Potassium goal: 3.5-5.0.

Nutrition Recommendations:

Know how much sodium, potassium, and fluid you should be getting each day.

I typically recommend anywhere from 1,500 to 2,300 mg of sodium per day depending on your individual needs. Hypertension, fluid retention, and congestive heart failure may affect your recommendations.

Your renal dietitian or nephrologist will be able to give you recommendations for potassium. Knowing your labs will help you determine if you need to adjust your potassium intake but I generally recommend avoiding all potassium additives in your food choices

Diabetes -Blood Sugars, A1C

Uncontrolled diabetes is the second leading cause of kidney disease. Controlling your blood sugars is the best way to preserve your kidney function. Work with your healthcare providers to ensure you are managing your blood sugars to the best of your ability. 

Blood sugar goals: 70-200. (4)

A1C goals: less than 6.5-8.0%. (22)

Nutrition Recommendations:

Blood sugar control is very individualized but typically, you can follow a consistent carbohydrate diet to help stabilize your blood sugars. This just means you’ll be having the same amount of carbohydrates with breakfast, lunch, and dinner. 

You can prevent blood sugar spikes and lows by spreading your carbohydrate intake throughout the day.

If you have Type 1 diabetes, you’ll need to work with your doctor to adjust your insulin doses for better blood sugar management. 

It’s important to note that insulin is broken down in the kidneys so you may need less as your kidney function declines. 

Inflammation – Albumin, Ferritin and Glucose

Albumin, Ferritin and Glucose are common labs that can be assessed to determine inflammation in kidney disease.

Albumin can be low with inflammation. Normal range: 3.4-5.0 g/dL. Ideally, it would be >4.0 g/dL. 

Ferritin can be elevated with inflammation. Normal range: 45-340 ng/dL. 

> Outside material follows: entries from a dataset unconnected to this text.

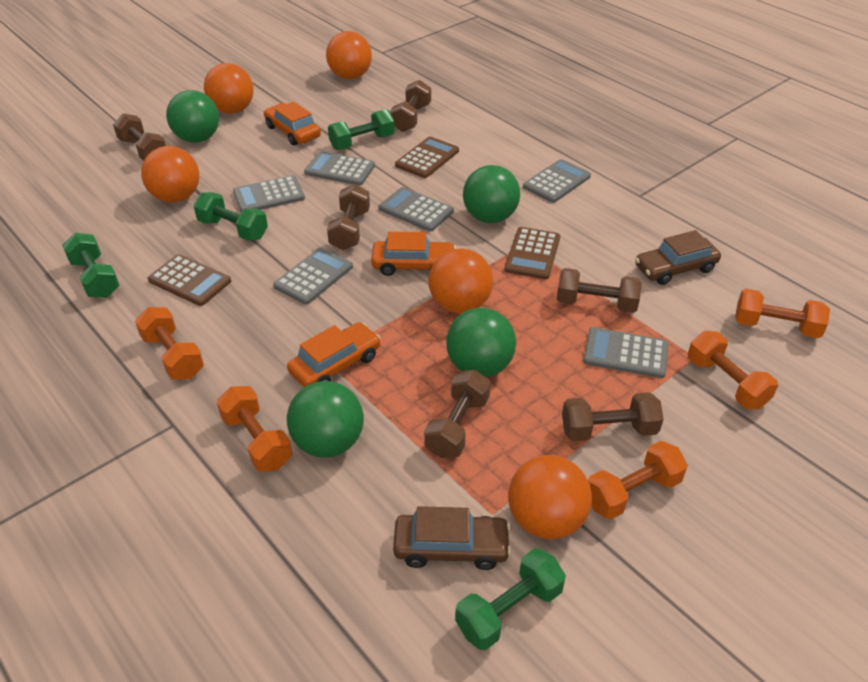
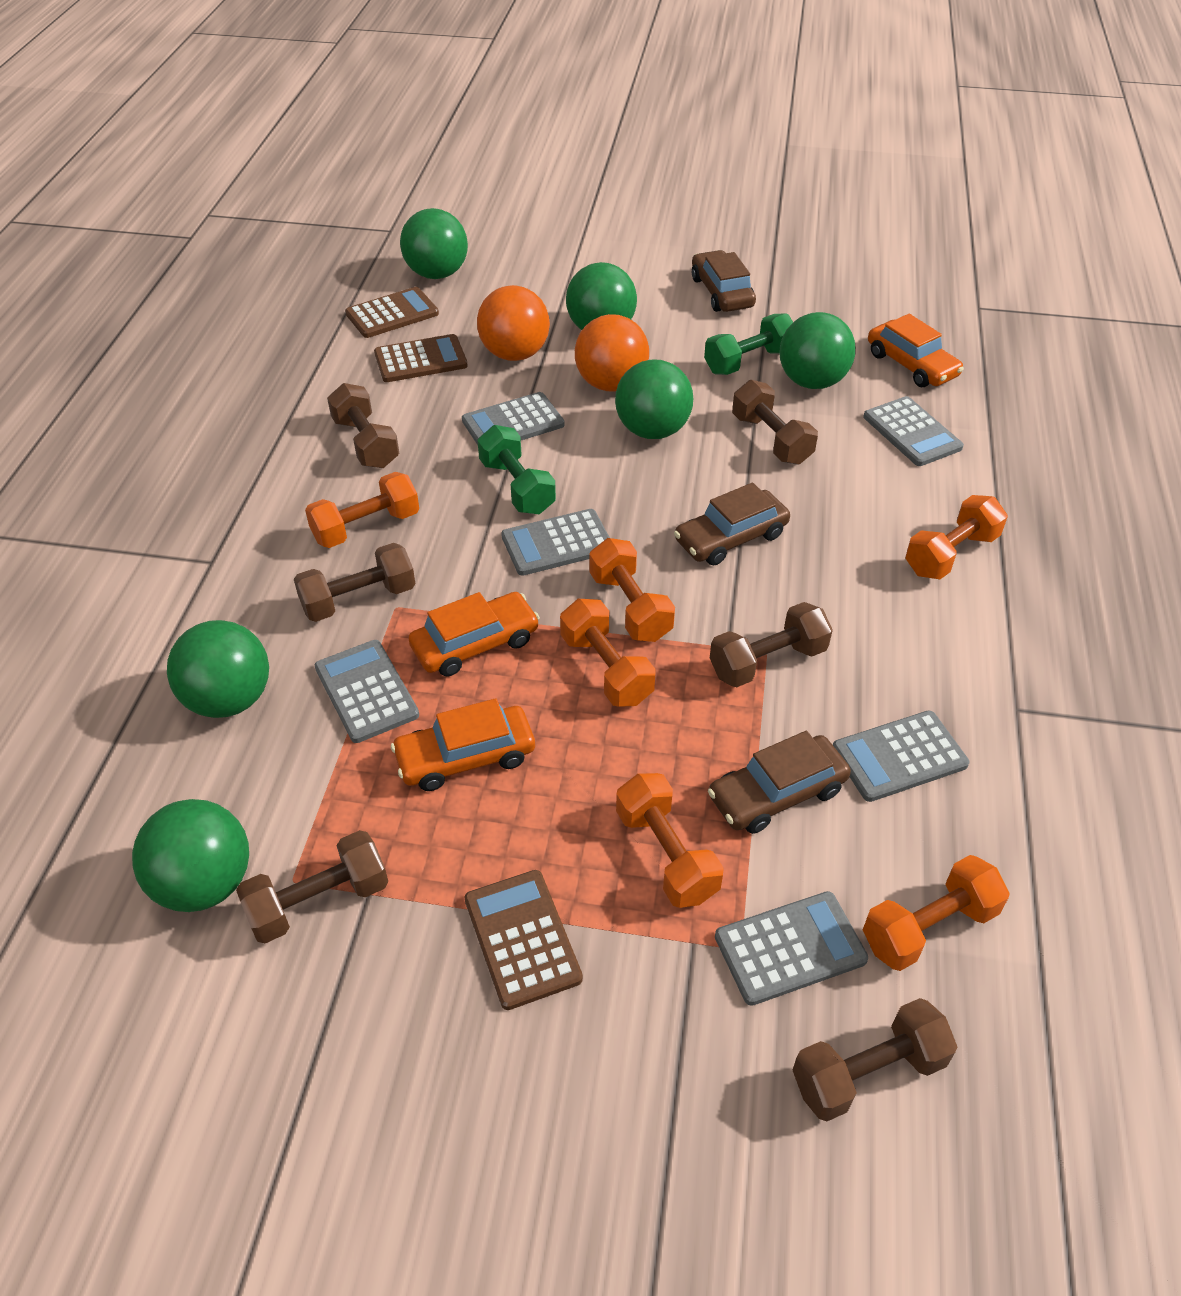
brown car: 2 -> 3
green ball: 4 -> 6
green dumbbell: 4 -> 2
orange ball: 5 -> 2
orange dumbbell: 5 -> 6

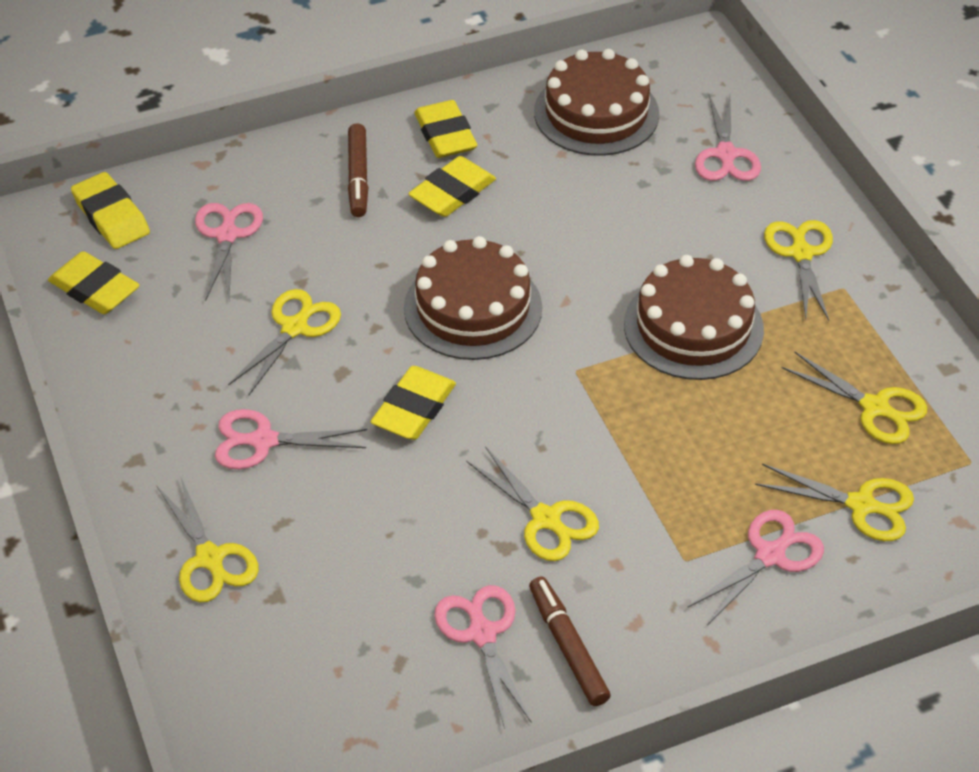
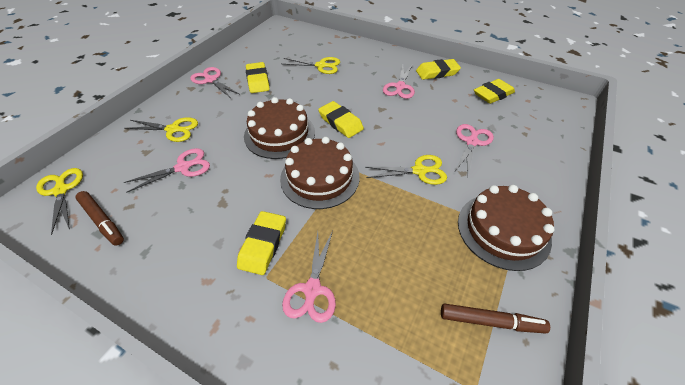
yellow scissors: 6 -> 4

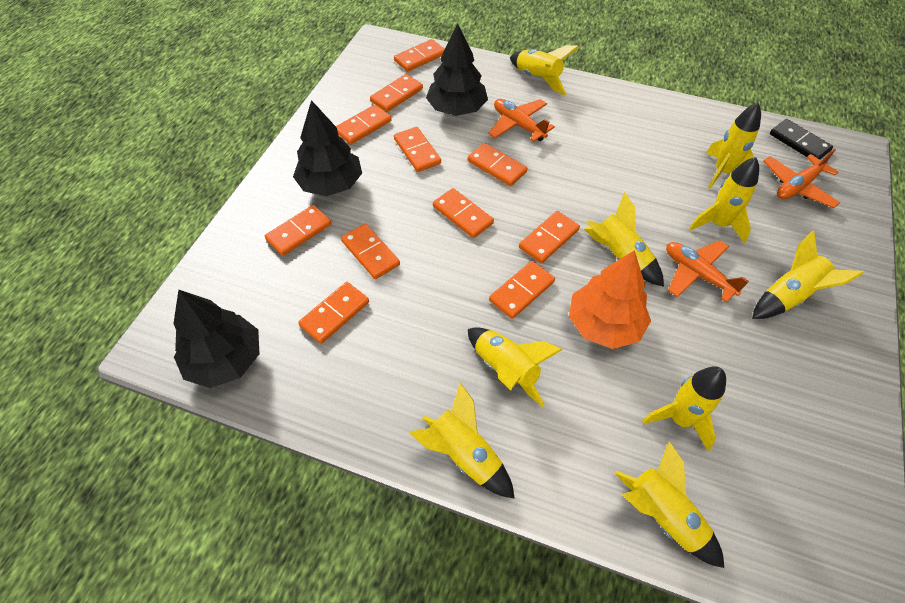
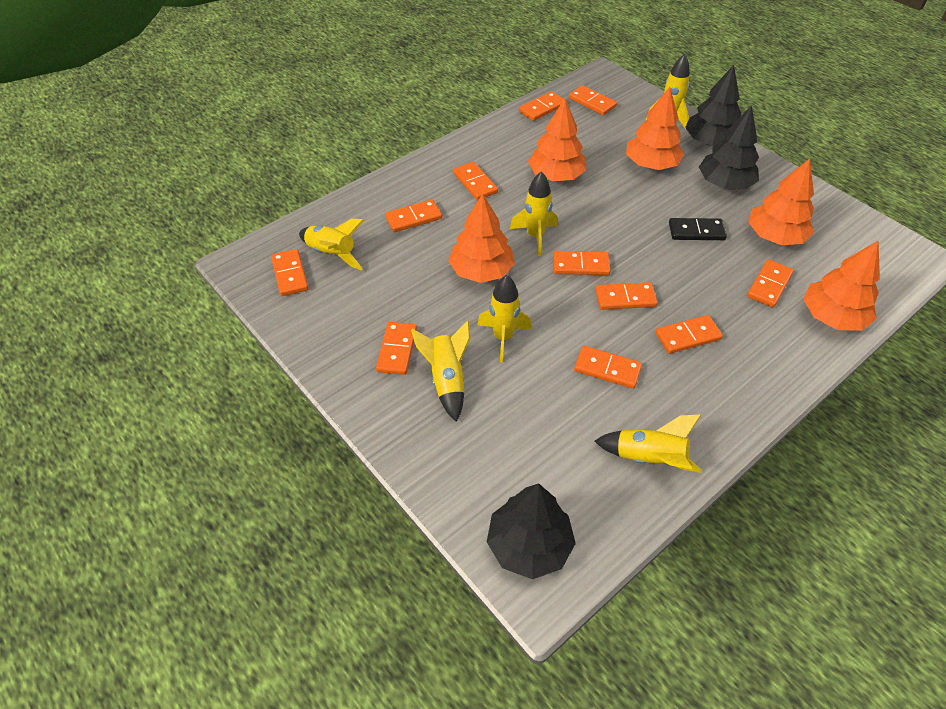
orange plane: 3 -> 0
orange tree: 1 -> 5
yellow rocket: 9 -> 6

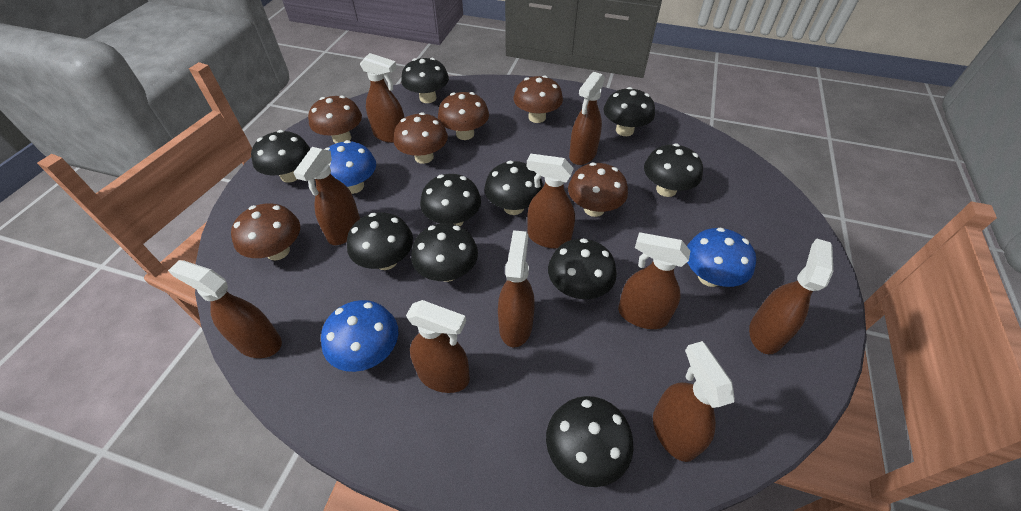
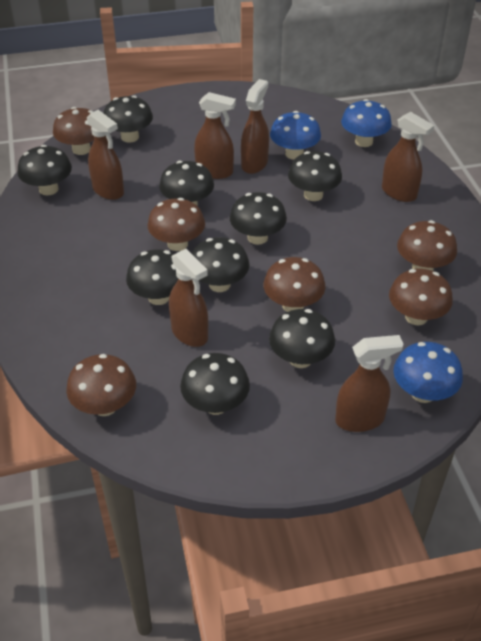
black mushroom: 10 -> 9
brown spray bottle: 10 -> 6

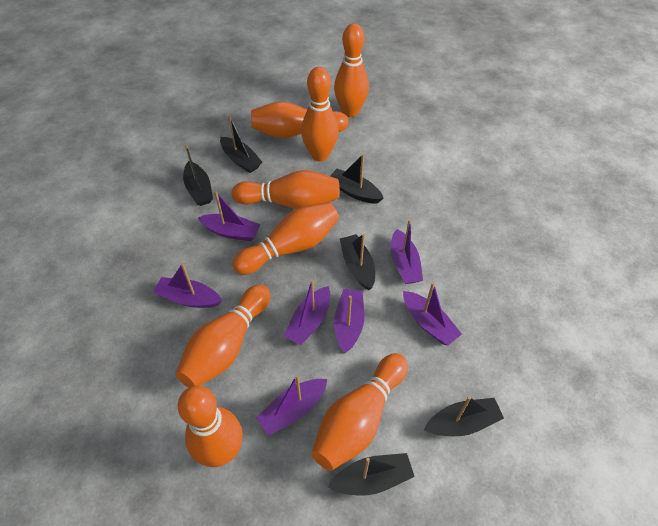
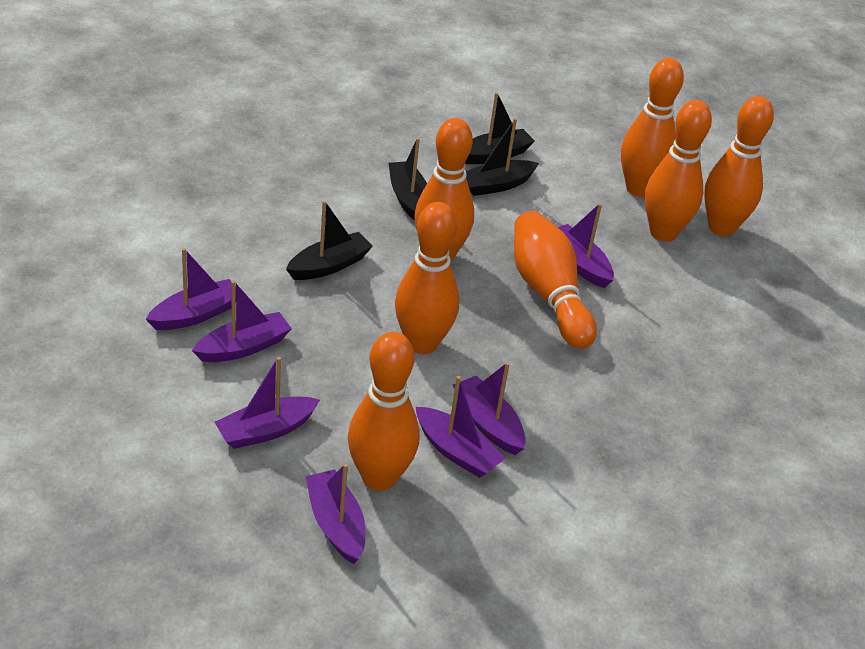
black boat: 6 -> 4
orange bowling pin: 8 -> 7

Glucose (blood sugars) can also be elevated with inflammation and/or infection. Normal range: <120-140 fasting (not eating 2 hours prior), <200 non-fasting. 

Ask your healthcare provider for your specific goals.

Nutrition Recommendations:

There are a lot of contributing factors that could be causing inflammation in your body. 

Your best option for decreasing inflammation is working with a renal dietitian. Controlling blood pressure, diabetes, anemia, bicarbonate levels, and supporting a healthy gut is usually your first line of defense.

Choosing more plant foods can help with your goal of reducing inflammation. (23)

Gout – Uric Acid

Gout and kidney disease can also be interrelated. 

Uric acid is a waste product from purines found naturally in your body and food. It may not be excreted in your urine with kidney disease. (24)

Gout is determined and measured by uric acid levels. High uric acid can cause damage to your kidneys. (24)

Uric Acid Goal: less than 6 mg/dL. (24)

Nutrition Recommendations:

A kidney friendly diet is typically a gout friendly diet. The most important thing with uric acid is to know your levels and discuss them with your doctor.

***Discuss your specific goals with your doctor for all the conditions above.

Relevant Mineral Labs – Magnesium, Zinc, Copper

These minerals may also be affected in kidney disease because of poor filtration of your blood. 

You may need to adjust the food or supplements you are taking to compensate for abnormal blood values.

It is very important to discuss your goals with your doctor or dietitian!

You’re the MVP!

It can be overwhelming trying to make sense of your lab reports.

Use this blog as a guide when you review your labs.

Always discuss your labs with your healthcare team to execute the best plan for protecting your kidneys.

And remember, you are a part of your healthcare team! 

You are your most valuable player (not your doctor or dietitian) when it comes to your kidney disease!